Why? Notes are unexpected. (Who
writes letters anymore?) Notes can be savored. Notes can be saved. Notes can be
pulled out and reread dozens of times.
The memories of phone calls can be
fleeting. Notes--meaningful, sincere, genuine expressions of thanks, of praise,
of feelings--can last forever.
Here are five notes you should write
today:
1. Write a thank-you to someone who
believed in you.
Belief is
a powerful thing. Some people have incredible stores of self-belief, but most
of us are given confidence and self-assurance by others. Slowly but surely,
through their encouragement and support, we develop a stronger sense of self.
At some point, someone saw you
struggling and gave you hope. At some point, someone saw something in you that
you didn't yet see in yourself. Who you are today is a direct result of that
person's faith in you.
Belief, founded or unfounded, is
incredibly powerful--and when someone else believes in us, it's unforgettable.

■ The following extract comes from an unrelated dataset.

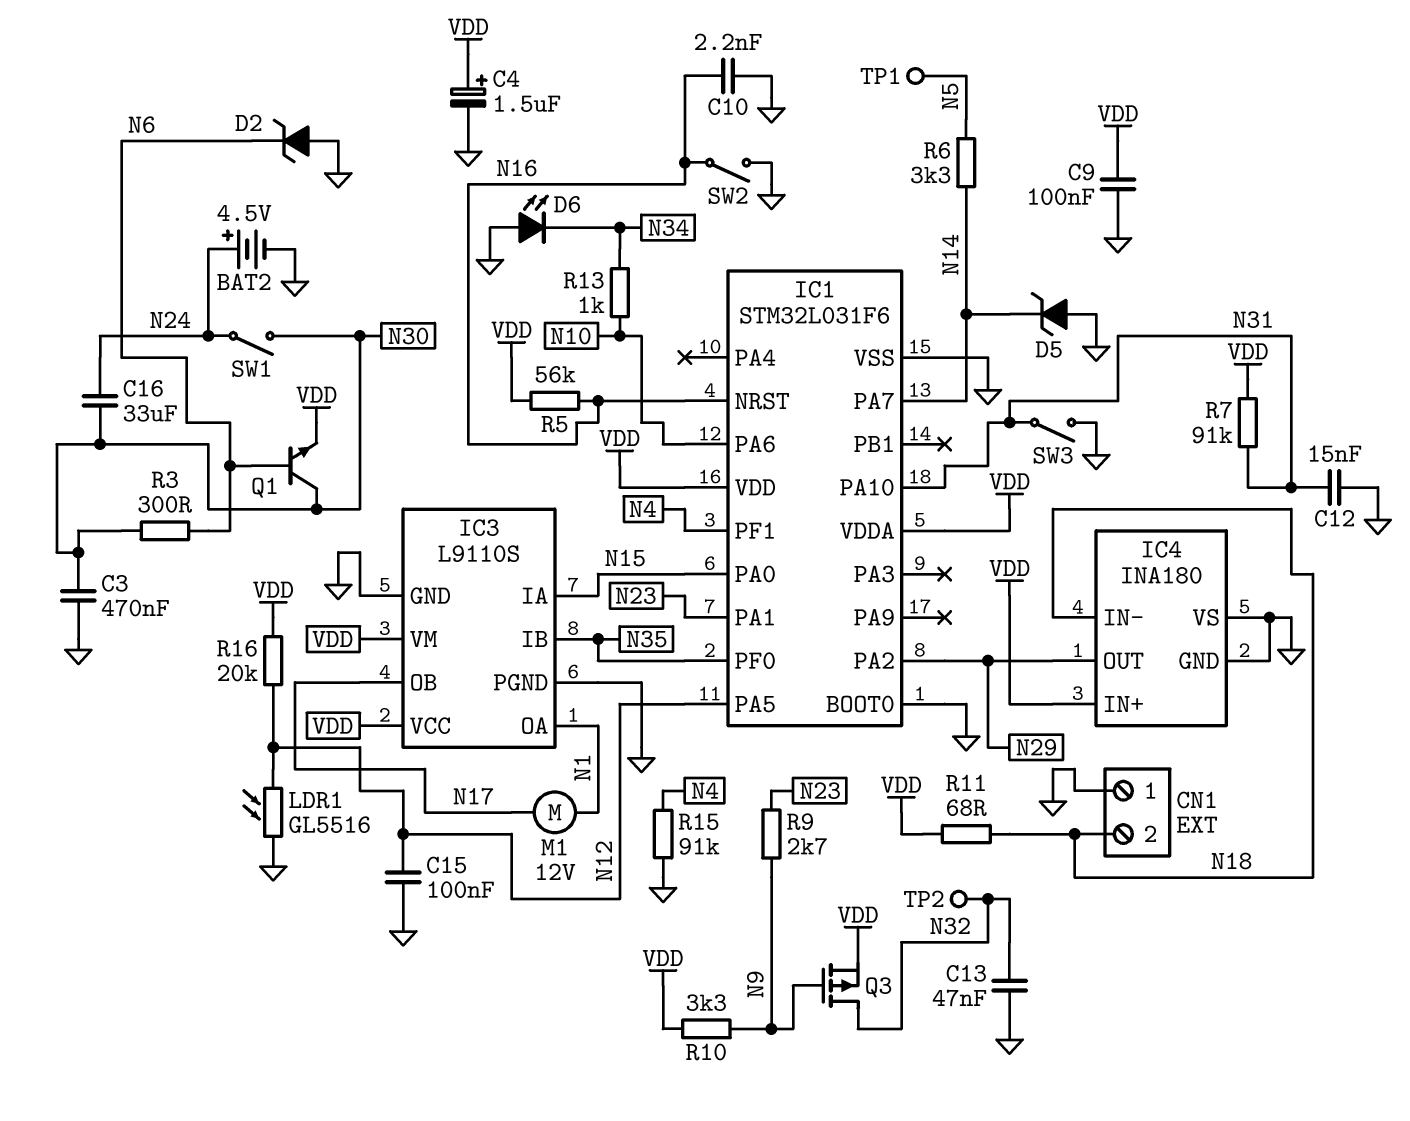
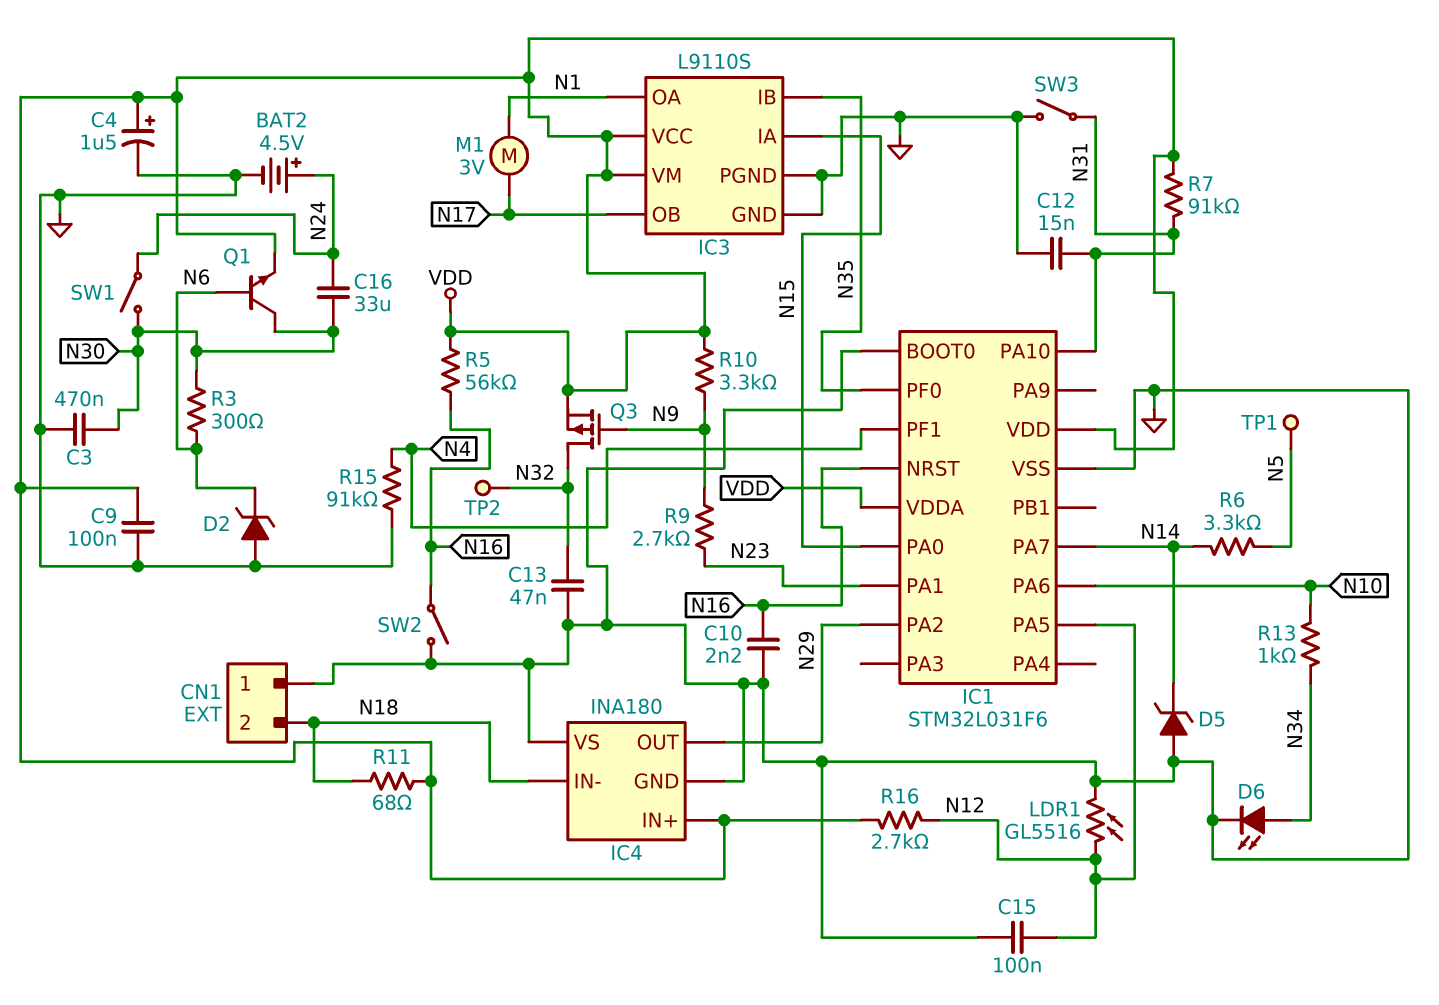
D6: LED (A GND, K N34) -> LED (A N34, K GND)
M1: motor 12V (N1, N17) -> motor 3V (N1, N17)
R16: 20k (N12, VDD) -> 2.7k (N12, VDD)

Tell someone what a huge difference
he or she made in your life. Reading your note will make a huge difference in
that person's life--and in your relationship.

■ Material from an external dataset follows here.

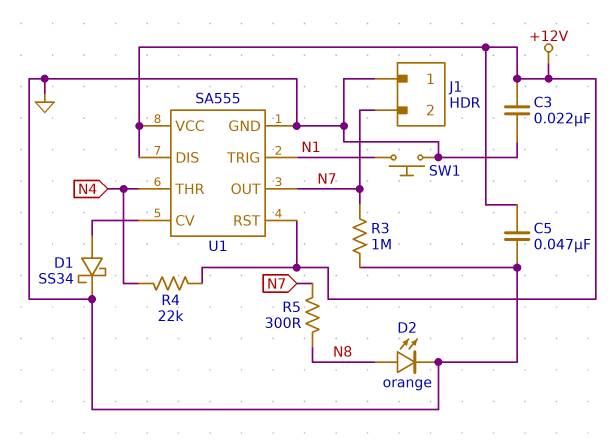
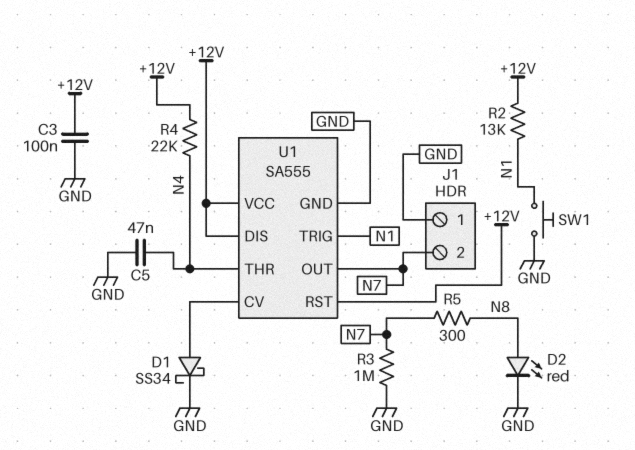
C3: 22nF (+12V, GND) -> 100nF (+12V, GND)
C5: 47nF (+12V, GND) -> 47nF (GND, N4)
D2: LED orange (A N8, K GND) -> LED red (A N8, K GND)
R2: none -> 13k (+12V, N1)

2. Write an apology to a person you
let down.
We've all made mistakes. We've all
done things we regret. Or we haven't done things--and we regret not acting.
We've all failed to step up, or step in, or show support, or lend an ear or
shoulder...
Maybe you feel you've moved past it.
Maybe you feel the other person has moved past it, too. Maybe you're
dreaming.
An apology not made is the elephant
in a room. No matter how much time has passed, it still colors every subsequent
interaction. Kill the elephant. Say you're sorry.

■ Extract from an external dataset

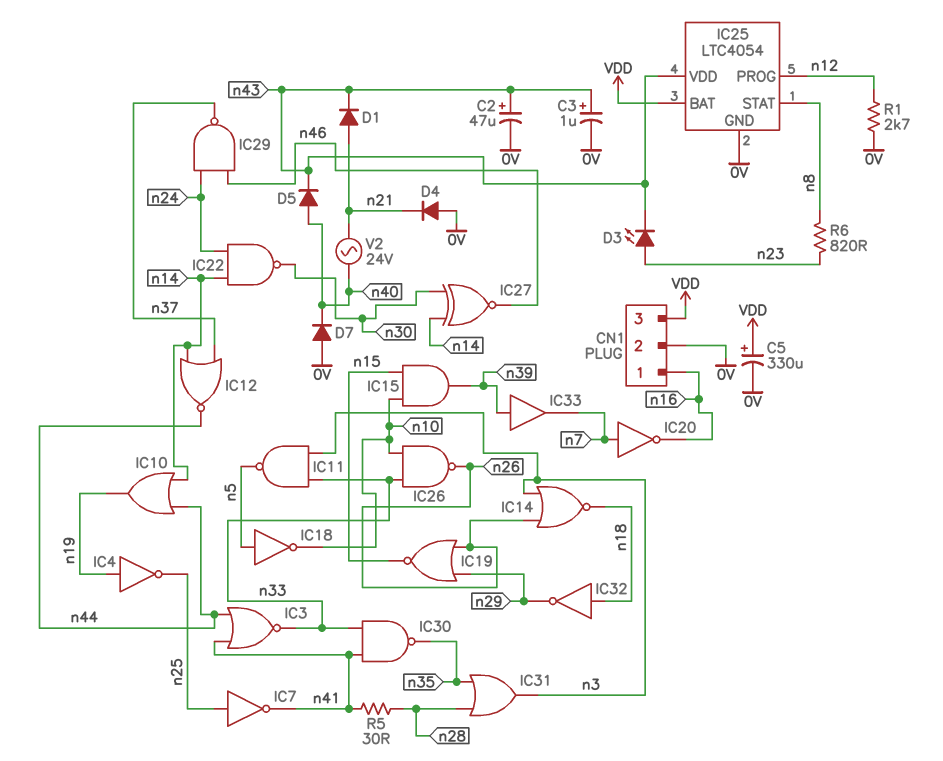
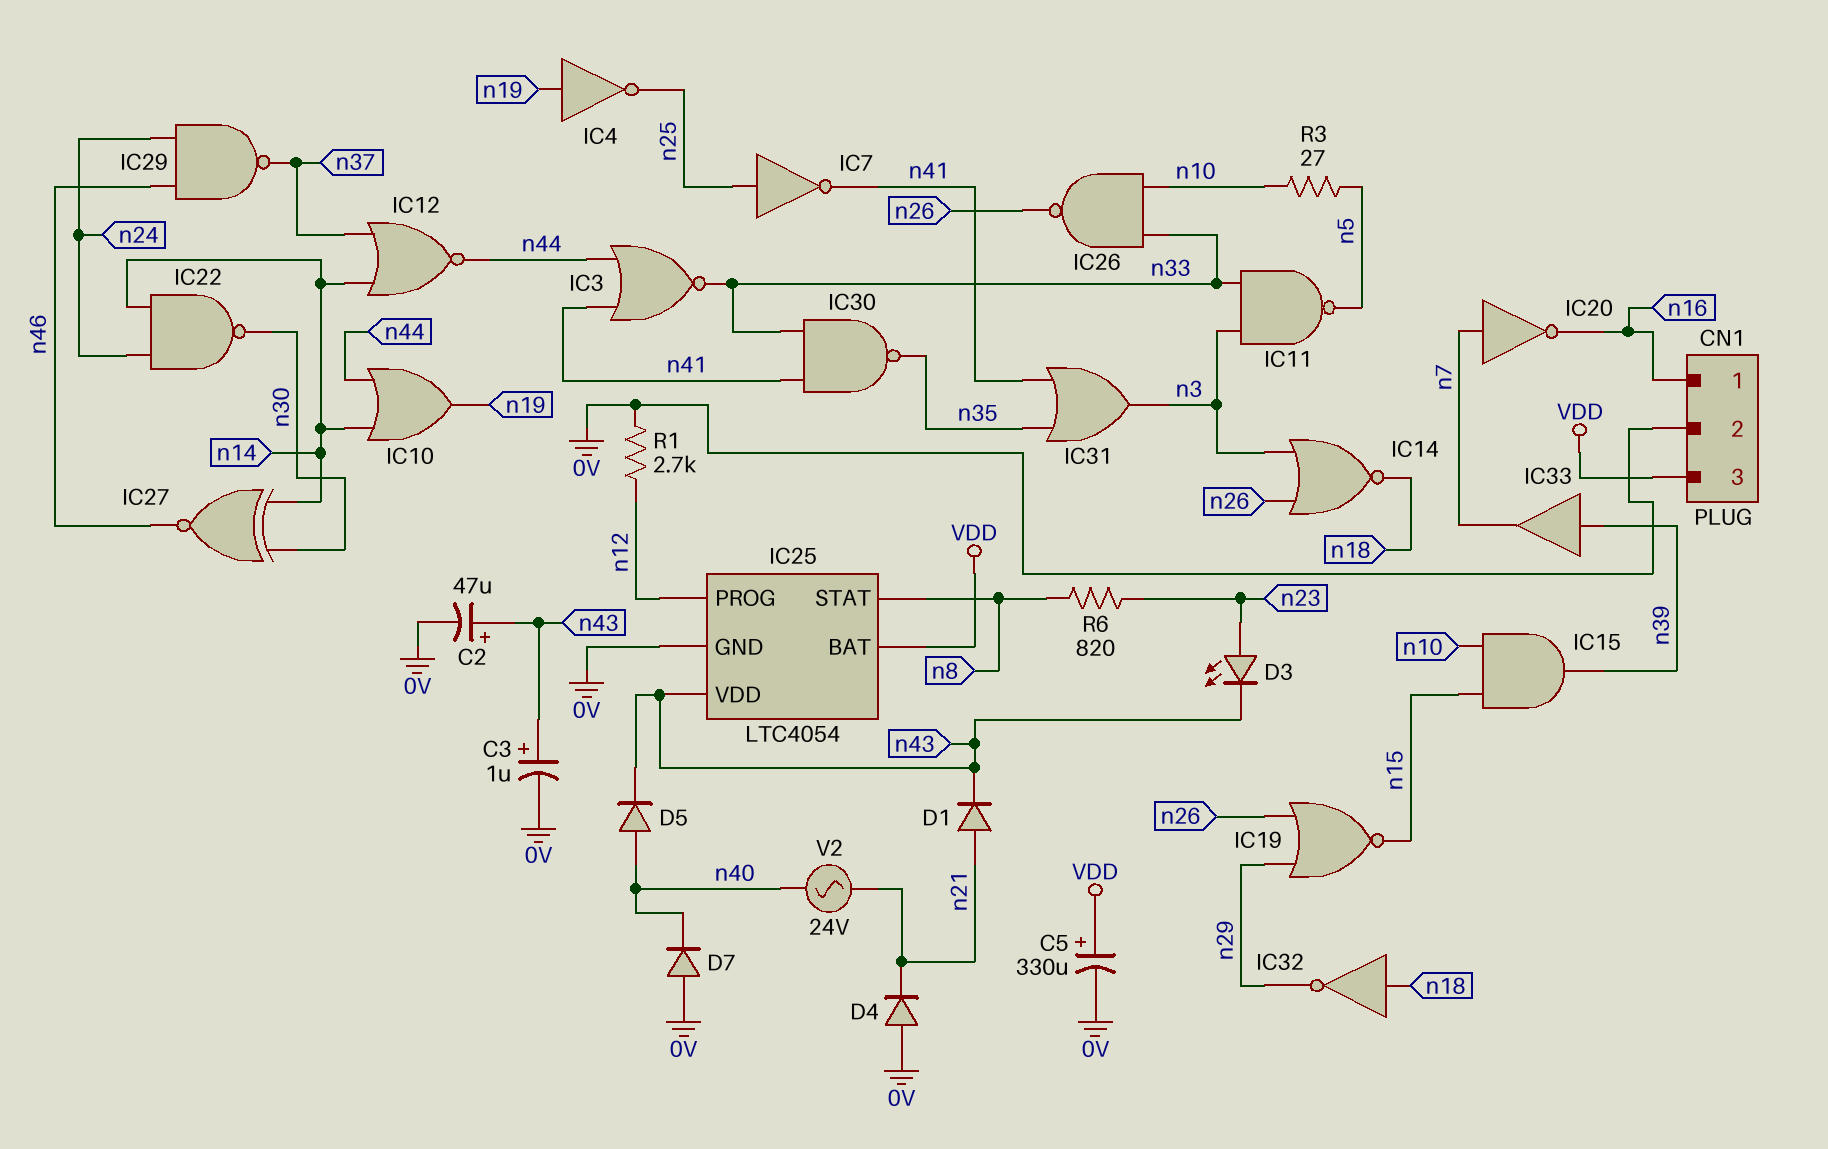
IC18: NOT (in n5, out n10) -> none
IC31: OR (in n28, in n35, out n3) -> OR (in n35, in n41, out n3)
R3: none -> 27 (n5, n10)
R5: 30 (n28, n41) -> none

Just don't follow your apology with
a disclaimer. Don't say, "I'm sorry, but I was really mad because
you…" or "I'm sorry I blew up at you, but I do think you were out of
line, too."
Don't say anything that in any way
places even the smallest amount of blame on the other person. Say you're sorry,
say why you're sorry, and take all the blame. No less. No more. The
elephant may never totally disappear, but once you apologize, sincerely and
genuinely, the elephant will no longer matter--to either of you.
3. Write a note of
congratulations.
You don't
even have to know the person. If you liked a book, contact the author and say,
"I loved your book." If a local entrepreneur landed a major customer,
send a note and say, "I realize you don't know me, but I was so impressed
I just had to congratulate you!"
Just make sure you don't follow your
congratulations with some sort of request. (Unfortunately, that's the oldest
trick in the networking book.)
Bonus points if you explain the
impact the person's accomplishment had on you. Maybe it motivated you. Maybe it
inspired you. Maybe it changed your life in some small way. If so, say so. Then
you're not only congratulating people for a job well done--you're letting them
know they made an impact in someone else's life.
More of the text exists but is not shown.